In der Open-Water-Zertifizierung lernen Taucher, dass kontinuierliches Atmen die Grundregel des Gerätetauchens ist. Doch warum ist sie so entscheidend für Ihre Sicherheit?
Vermeidung eines Lungenbarotraumas
Im Gegensatz zu Schnorcheln oder Freitauchen atmet ein Scuba-Taucher komprimierte Luft auf Umgebungsdruck. Beim Aufstieg dehnt sich diese Luft in den Lungen aus, da der Wasserdruck abnimmt.
Wer unter Wasser den Atem anhält, verschließt quasi die Lunge. Die expandierende Luft kann nicht entweichen und reißt empfindliche Alveolen auf – jene winzigen Bläschen mit hauchdünnen Wänden. Schon eine Änderung um wenige Meter Tiefe kann zu Rissen führen. Dieses Lungenbarotrauma drückt Luft in Brusthöhle oder Blutkreislauf und ist hochgefährlich. Und nein, es ist auch ohne Aufstieg riskant – mehr dazu gleich.

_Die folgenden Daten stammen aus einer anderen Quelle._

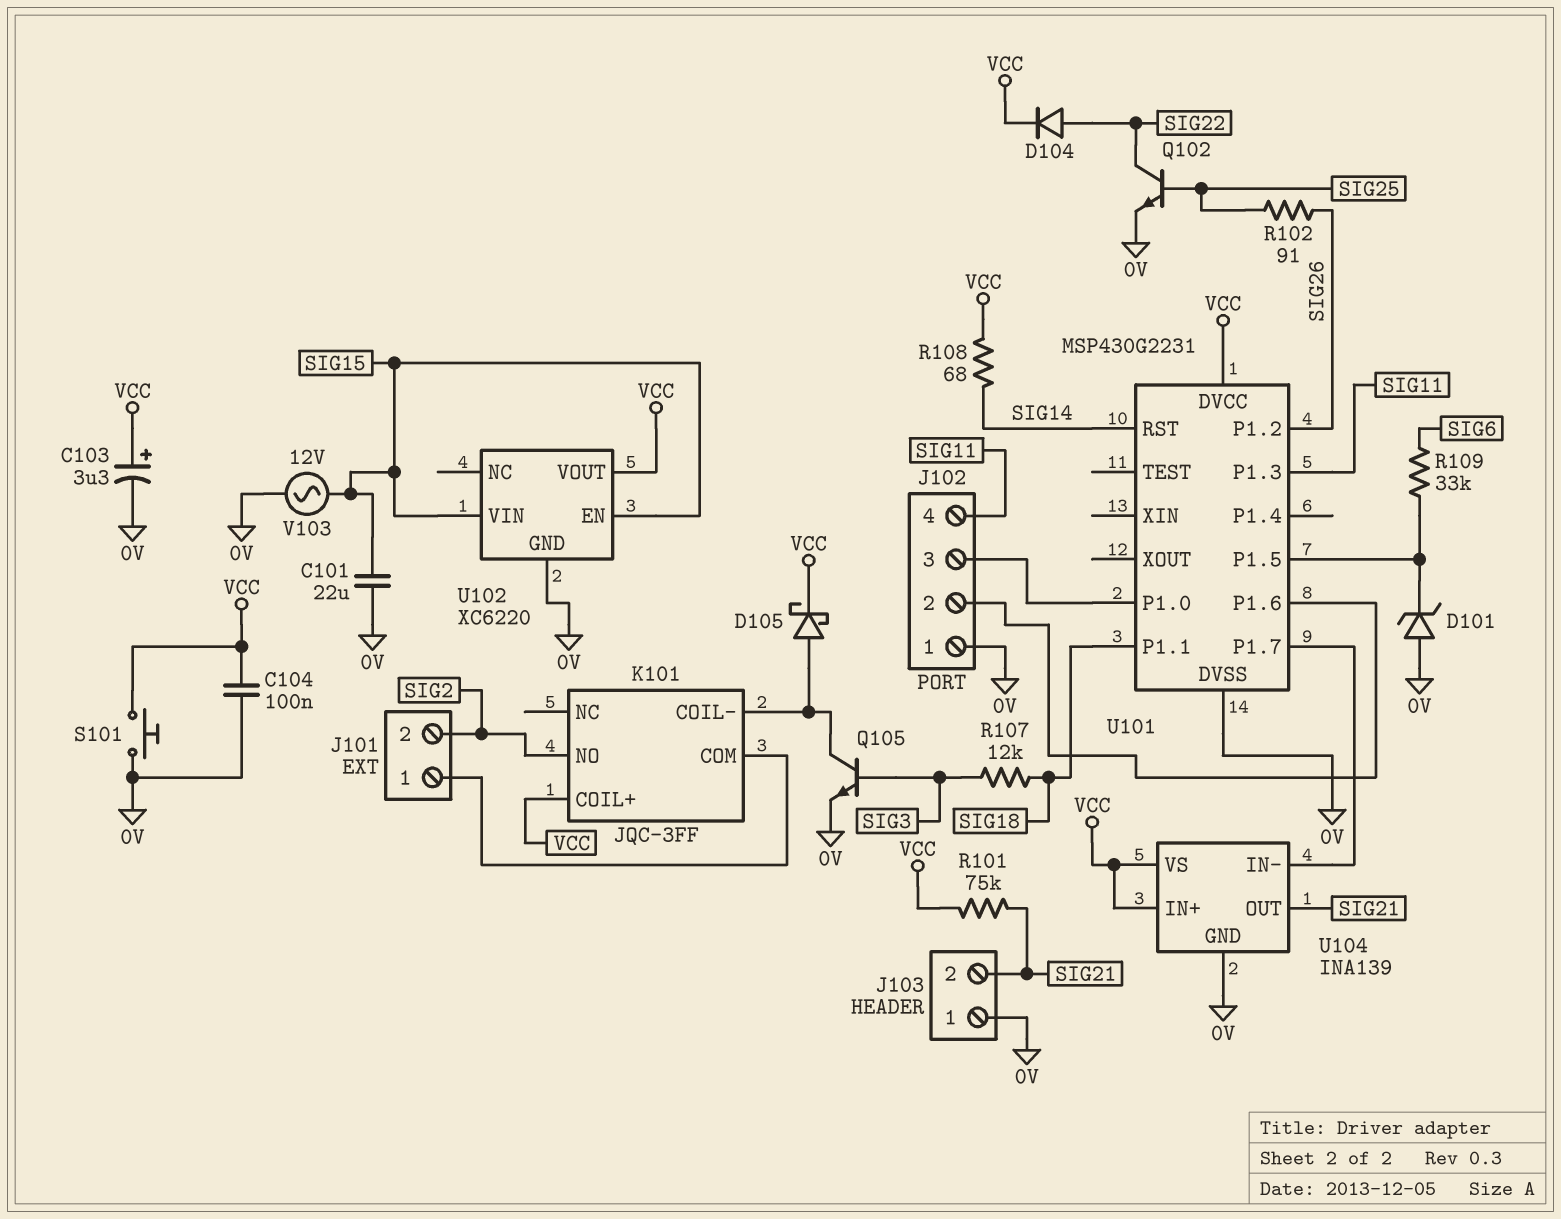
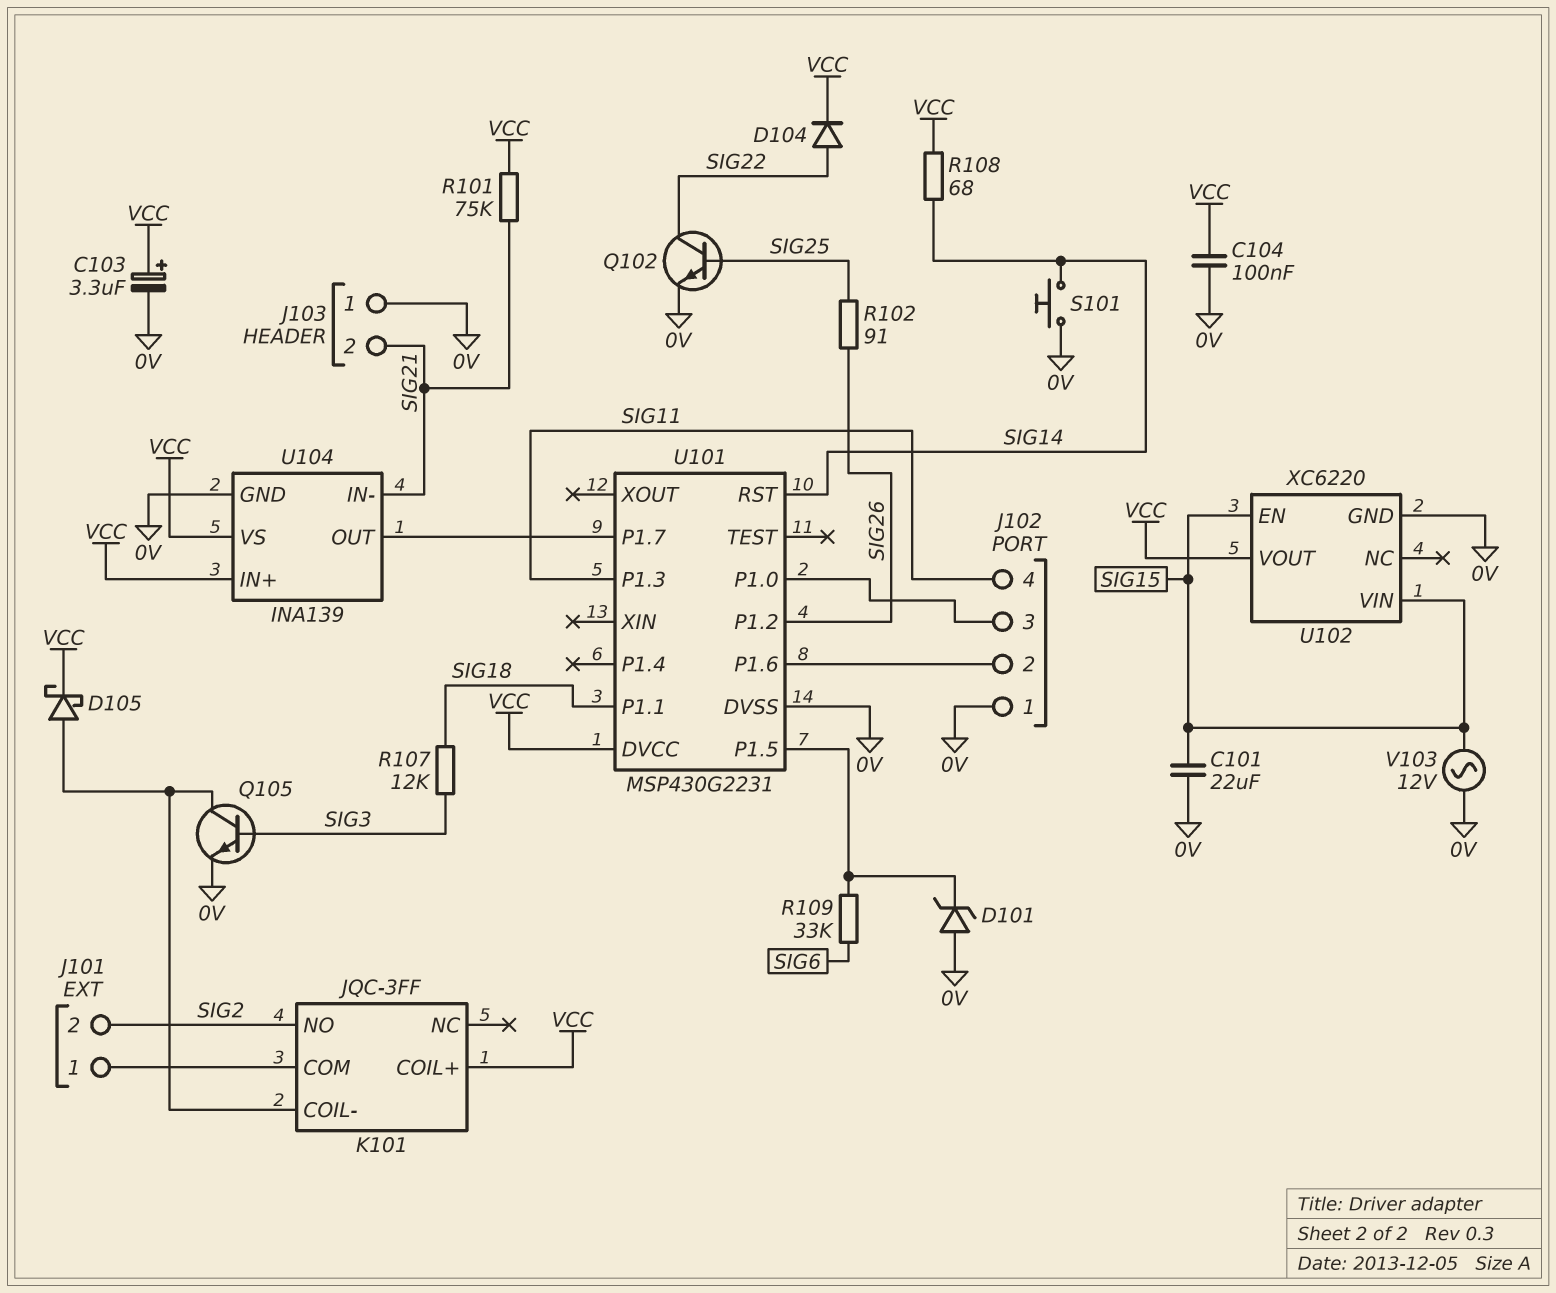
S101: button (0V, VCC) -> button (0V, SIG14)
U104 pin IN-: U101/P1.7 -> SIG21
U104 pin OUT: SIG21 -> U101/P1.7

Vermeidung von unkontrolliertem Auftrieb
Auftrieb hängt stark vom Lungenvolumen ab. In der Open-Water-Ausbildung testen Sie das beim Flossendrehpunkt: Ein tiefer Atemzug macht Sie leichter und lässt Sie aufsteigen. Beim Luftanhalten dehnt sich die Lunge zusätzlich aus – mit fatalen Folgen für Gewebe und Auftriebkontrolle.
Erhalt der Atemeffizienz
Selbst bei stark negativem Auftrieb ist Luftanhalten kontraproduktiv. Kohlendioxid baut sich an, löst Luftnot aus und zwingt zu hektischen Zügen. Das stört Rhythmus, erhöht Verbrauch und kann in dichterer Tiefe zu Hyperventilation führen.

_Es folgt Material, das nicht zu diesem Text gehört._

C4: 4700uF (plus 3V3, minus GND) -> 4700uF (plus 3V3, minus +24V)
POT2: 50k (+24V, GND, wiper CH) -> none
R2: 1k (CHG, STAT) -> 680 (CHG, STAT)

Zusammenfassung: Die Kernregel für sicheres Tauchen
Nie die Luft anhalten schützt vor Verletzungen, optimiert Luftverbrauch und Auftrieb. Es verlängert keinen Tauchgang, sondern erhöht nur Risiken durch CO₂-Akkumulation und unkontrollierten Aufstieg. Atmen Sie ruhig und gleichmäßig – Ihre Garantie für sichere Abenteuer.